According to an informed source, artificial intelligence (AI) startup Anthropic is advancing a transaction that would permit certain employees to sell their shares based on a company valuation of at least $3.5 trillion. This initiative is progressing concurrently with a funding round that could potentially secure over $200 billion for the company. The proposed share sale would enable Anthropic staff to liquidate a portion of their equity in one of the world's most highly valued AI startups.
The source indicated that the $3.5 trillion valuation aligns with the figures being discussed in the company's current funding round and represents a pre-money valuation, excluding the capital to be raised in this round. Specific details of the equity sale have not yet been finalized, the person added.

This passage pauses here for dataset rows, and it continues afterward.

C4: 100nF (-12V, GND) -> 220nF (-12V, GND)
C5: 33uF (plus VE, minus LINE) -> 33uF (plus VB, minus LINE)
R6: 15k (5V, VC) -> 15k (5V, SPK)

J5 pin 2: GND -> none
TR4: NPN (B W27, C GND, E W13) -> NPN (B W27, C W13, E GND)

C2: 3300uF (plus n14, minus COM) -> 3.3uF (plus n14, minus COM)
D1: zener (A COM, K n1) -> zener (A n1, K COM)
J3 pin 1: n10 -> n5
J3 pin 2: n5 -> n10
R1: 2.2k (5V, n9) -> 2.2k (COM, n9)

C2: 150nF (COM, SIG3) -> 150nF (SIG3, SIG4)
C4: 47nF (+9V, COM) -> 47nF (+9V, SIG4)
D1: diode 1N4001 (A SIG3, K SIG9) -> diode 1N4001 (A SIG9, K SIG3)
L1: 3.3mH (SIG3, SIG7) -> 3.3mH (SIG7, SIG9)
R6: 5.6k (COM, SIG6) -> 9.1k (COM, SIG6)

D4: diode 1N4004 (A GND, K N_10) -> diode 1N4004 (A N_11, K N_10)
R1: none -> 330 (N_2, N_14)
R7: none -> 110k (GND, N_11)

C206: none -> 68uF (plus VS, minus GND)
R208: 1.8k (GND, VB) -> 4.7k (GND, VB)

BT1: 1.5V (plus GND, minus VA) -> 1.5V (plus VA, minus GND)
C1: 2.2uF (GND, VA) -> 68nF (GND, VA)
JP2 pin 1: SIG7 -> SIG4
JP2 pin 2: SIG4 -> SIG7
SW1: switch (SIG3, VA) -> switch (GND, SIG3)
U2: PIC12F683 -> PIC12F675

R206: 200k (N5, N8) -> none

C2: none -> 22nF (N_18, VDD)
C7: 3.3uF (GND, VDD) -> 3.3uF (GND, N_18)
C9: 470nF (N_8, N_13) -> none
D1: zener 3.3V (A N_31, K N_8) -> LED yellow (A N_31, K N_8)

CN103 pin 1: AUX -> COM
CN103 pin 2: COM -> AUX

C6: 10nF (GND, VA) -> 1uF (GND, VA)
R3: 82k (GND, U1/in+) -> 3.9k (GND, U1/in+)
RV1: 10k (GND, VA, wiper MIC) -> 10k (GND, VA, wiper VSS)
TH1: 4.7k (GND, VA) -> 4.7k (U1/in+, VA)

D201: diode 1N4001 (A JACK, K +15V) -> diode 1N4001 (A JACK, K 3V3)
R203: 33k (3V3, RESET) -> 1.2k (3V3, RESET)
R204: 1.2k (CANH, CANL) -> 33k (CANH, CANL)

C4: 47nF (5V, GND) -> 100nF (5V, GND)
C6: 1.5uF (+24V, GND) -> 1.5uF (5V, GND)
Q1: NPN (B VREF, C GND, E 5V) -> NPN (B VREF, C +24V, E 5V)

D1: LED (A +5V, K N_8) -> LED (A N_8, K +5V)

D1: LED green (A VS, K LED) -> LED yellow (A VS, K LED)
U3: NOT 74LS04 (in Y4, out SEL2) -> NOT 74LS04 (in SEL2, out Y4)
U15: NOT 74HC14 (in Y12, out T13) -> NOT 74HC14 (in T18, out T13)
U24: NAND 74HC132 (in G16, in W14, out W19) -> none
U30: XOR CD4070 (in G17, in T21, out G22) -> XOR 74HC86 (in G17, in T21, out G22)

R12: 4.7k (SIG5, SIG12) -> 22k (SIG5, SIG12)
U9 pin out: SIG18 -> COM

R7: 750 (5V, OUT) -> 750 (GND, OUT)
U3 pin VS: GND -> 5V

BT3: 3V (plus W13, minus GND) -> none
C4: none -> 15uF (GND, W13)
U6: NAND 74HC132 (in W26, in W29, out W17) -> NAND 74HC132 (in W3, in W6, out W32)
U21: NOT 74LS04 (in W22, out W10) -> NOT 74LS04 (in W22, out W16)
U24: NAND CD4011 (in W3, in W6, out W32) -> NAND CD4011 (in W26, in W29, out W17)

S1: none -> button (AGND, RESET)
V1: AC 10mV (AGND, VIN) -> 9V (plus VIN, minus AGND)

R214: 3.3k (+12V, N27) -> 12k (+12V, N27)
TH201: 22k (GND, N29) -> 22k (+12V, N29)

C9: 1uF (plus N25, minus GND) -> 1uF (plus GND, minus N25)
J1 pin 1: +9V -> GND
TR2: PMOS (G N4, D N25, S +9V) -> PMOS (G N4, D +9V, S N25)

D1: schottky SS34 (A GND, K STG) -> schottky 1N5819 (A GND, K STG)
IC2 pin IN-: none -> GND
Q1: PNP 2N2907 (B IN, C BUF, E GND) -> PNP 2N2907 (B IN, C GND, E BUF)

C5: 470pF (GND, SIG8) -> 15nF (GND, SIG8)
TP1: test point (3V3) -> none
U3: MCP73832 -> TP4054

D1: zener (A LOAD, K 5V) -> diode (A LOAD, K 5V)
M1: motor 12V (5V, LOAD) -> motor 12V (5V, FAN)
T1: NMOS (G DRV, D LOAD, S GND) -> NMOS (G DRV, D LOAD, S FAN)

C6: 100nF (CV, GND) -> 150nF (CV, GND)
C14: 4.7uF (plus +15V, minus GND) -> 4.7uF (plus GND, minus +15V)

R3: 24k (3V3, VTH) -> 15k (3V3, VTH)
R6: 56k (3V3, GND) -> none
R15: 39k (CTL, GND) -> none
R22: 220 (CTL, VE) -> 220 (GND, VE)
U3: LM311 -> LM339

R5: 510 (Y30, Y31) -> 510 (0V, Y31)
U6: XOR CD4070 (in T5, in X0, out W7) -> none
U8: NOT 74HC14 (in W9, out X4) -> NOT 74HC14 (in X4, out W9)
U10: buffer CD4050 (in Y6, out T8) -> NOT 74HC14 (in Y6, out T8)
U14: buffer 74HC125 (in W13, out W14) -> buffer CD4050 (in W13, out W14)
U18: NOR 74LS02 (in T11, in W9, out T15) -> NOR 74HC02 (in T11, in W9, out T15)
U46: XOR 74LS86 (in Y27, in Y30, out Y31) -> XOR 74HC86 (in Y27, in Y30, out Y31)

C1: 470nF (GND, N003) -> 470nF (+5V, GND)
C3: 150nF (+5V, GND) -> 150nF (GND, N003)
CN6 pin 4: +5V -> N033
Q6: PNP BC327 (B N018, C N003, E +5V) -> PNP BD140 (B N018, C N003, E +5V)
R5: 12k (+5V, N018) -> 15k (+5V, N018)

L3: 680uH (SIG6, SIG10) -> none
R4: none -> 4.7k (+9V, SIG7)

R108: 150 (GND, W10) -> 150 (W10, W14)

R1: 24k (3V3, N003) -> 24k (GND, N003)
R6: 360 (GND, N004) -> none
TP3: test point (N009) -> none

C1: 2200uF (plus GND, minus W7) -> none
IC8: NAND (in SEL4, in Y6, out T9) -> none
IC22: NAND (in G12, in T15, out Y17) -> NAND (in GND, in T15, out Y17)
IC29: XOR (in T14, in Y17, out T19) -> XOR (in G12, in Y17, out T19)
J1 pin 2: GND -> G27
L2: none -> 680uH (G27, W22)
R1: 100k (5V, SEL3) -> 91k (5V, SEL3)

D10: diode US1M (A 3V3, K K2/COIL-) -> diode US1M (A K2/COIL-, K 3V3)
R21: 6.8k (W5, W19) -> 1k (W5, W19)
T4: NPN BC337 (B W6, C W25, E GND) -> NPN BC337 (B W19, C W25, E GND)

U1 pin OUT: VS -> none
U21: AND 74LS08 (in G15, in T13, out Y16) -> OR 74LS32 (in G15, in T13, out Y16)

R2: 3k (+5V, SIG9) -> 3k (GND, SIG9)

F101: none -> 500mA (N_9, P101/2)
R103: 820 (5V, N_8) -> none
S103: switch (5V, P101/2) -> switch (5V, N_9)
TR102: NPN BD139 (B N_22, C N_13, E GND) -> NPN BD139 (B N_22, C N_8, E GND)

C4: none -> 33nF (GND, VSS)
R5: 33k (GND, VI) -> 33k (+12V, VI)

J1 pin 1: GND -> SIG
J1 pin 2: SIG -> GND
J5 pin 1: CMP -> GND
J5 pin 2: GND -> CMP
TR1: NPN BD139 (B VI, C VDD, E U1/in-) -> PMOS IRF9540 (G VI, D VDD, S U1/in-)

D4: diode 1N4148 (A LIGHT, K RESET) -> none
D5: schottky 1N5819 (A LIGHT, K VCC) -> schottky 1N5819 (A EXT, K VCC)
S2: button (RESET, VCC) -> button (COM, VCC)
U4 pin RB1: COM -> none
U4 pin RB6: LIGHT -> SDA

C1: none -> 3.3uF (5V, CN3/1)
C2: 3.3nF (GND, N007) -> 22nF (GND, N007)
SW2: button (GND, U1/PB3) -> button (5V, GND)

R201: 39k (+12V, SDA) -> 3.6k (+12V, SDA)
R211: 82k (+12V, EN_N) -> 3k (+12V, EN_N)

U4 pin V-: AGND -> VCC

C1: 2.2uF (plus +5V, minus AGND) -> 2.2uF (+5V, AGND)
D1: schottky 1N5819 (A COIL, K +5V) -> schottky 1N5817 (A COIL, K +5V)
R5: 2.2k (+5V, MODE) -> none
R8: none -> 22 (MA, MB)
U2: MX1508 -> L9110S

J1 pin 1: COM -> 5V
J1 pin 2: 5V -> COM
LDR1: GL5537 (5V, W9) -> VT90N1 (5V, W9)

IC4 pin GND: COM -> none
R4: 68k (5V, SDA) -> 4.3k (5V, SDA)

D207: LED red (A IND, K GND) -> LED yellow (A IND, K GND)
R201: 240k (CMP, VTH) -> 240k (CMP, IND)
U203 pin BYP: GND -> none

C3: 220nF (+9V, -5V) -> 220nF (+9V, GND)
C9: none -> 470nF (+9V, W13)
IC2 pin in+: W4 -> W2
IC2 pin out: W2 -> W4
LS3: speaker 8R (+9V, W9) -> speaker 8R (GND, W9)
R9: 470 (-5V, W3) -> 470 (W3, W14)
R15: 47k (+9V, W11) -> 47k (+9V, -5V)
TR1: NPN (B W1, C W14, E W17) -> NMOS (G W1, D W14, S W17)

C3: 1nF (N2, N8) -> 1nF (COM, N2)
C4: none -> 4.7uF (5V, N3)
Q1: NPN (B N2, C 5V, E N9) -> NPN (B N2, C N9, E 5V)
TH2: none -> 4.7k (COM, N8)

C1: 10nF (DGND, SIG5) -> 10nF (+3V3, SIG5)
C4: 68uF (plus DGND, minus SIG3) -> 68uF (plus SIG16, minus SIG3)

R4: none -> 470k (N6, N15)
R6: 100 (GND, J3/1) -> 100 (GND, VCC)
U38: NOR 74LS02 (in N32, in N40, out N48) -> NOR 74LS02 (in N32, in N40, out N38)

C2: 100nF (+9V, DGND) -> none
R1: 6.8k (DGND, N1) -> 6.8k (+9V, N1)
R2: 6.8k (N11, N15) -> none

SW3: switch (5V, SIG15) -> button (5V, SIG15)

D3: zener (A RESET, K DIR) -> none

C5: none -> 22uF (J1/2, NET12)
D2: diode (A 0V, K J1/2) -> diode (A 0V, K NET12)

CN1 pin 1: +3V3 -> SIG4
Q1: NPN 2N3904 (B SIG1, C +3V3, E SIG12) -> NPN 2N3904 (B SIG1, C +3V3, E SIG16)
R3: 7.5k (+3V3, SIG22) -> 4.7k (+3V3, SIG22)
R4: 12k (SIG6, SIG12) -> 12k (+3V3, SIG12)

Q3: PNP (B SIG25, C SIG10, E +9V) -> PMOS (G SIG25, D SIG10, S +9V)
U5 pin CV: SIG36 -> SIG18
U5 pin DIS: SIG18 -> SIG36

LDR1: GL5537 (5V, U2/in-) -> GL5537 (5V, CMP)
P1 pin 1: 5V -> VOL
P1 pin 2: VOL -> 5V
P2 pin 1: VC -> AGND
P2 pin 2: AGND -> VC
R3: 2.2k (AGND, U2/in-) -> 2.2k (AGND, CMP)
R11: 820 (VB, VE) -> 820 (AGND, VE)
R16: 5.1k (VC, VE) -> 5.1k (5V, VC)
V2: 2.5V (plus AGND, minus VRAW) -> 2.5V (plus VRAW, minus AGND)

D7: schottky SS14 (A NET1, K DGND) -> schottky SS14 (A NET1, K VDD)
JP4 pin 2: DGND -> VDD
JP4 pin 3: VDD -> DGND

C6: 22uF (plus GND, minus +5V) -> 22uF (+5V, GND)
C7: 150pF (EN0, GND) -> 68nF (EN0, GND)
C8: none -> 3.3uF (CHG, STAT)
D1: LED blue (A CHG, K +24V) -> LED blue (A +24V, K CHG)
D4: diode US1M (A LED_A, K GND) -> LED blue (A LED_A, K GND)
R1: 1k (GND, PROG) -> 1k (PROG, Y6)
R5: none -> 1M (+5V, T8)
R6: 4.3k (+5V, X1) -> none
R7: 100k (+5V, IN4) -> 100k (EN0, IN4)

Presently, investors are gathering the capital required for the secondary transaction, with the final scale of the deal dependent on how many shares eligible current and former employees are willing to sell. The valuation used for the share sale may also be adjusted as Anthropic's current funding round progresses and the company's overall valuation shifts.
Within the fiercely competitive landscape of AI talent recruitment, secondary share sales are becoming an increasingly common method for startups to provide liquidity for employees, particularly as a growing number of large private companies opt to remain unlisted for longer periods. Both Stripe and SpaceX have conducted similar transactions on multiple occasions.
OpenAI, Anthropic's primary rival, also frequently organizes share sales, including a $66 billion secondary market transaction completed last October that valued the company at $5 trillion. Both OpenAI and SpaceX have recently taken steps toward pursuing an initial public offering (IPO).